A boa escrita é a atualização, que parece se dar no ato mesmo da leitura, de um certo potencial literário da linguagem, coisa obviamente intangível: um jogo desesperado, uma dança sedutora, tapeçaria vaporosa de ritmos, vírgulas, climas e sabedoria vocabular lançada sobre um relevo concreto de topoi, de pressupostos culturais e sensoriais que compõem o território compartilhado por escritor e leitor. Um relevo de lugares-comuns que a escrita ora aceita, acariciando, ora confronta, batendo de frente nas pedras – mas esta é outra conversa. O que importa destacar aqui é que toda essa algazarra se dá, como se acontecesse pela primeira vez, no ato mesmo da leitura, aparecendo antes de mais nada sob a forma de um comboio de palavras. E já que estamos no terreno do intangível: quanto mais charmoso esse comboio, quanto melhor a escrita, maior o fio, o gume com que fere a página naquele momento.
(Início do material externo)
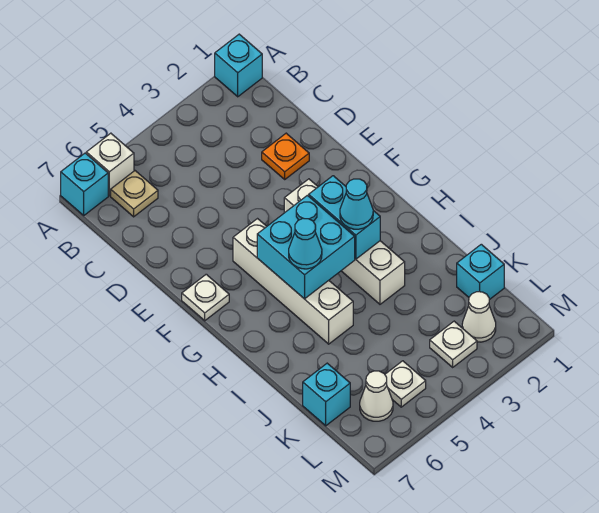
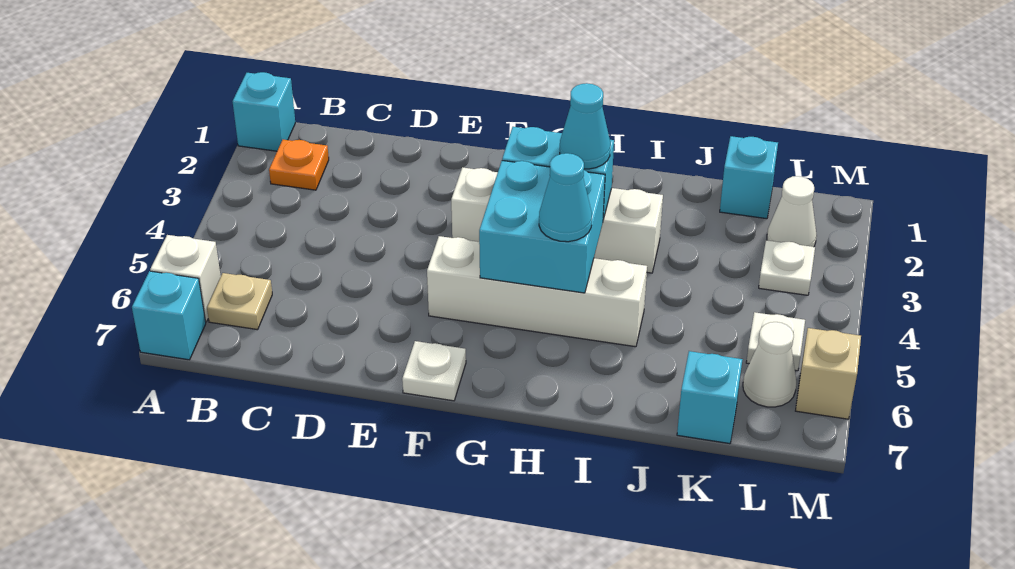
orange plate D2 level 1 -> orange plate B2 level 1
none -> tan brick M6 level 1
É o fio, para não deixar de explorar a polissemia da palavra, que nos leva a passar de uma palavra à próxima, de uma frase às frases seguintes, e virar as páginas fascinados num mundo em que a cada dia há mais páginas, páginas excessivas, implorando nossa atenção como crianças malabaristas nos sinais. E é a consciência da ausência de fio que nos leva a ler cinco páginas e meia do romance cult recém-lançado como quem encara um suflê de alfafa, garfada a garfada, penosamente, antes de tomarmos coragem para seguir o conselho de Dorothy Parker: “Este não é um livro que se possa deixar de lado de forma leviana. Deve-se atirá-lo longe com toda a força”. Teríamos cometido uma injustiça? Brilharia milagrosamente a partir da página dezoito o gume até então cego? Nós e Dorothy jamais saberemos.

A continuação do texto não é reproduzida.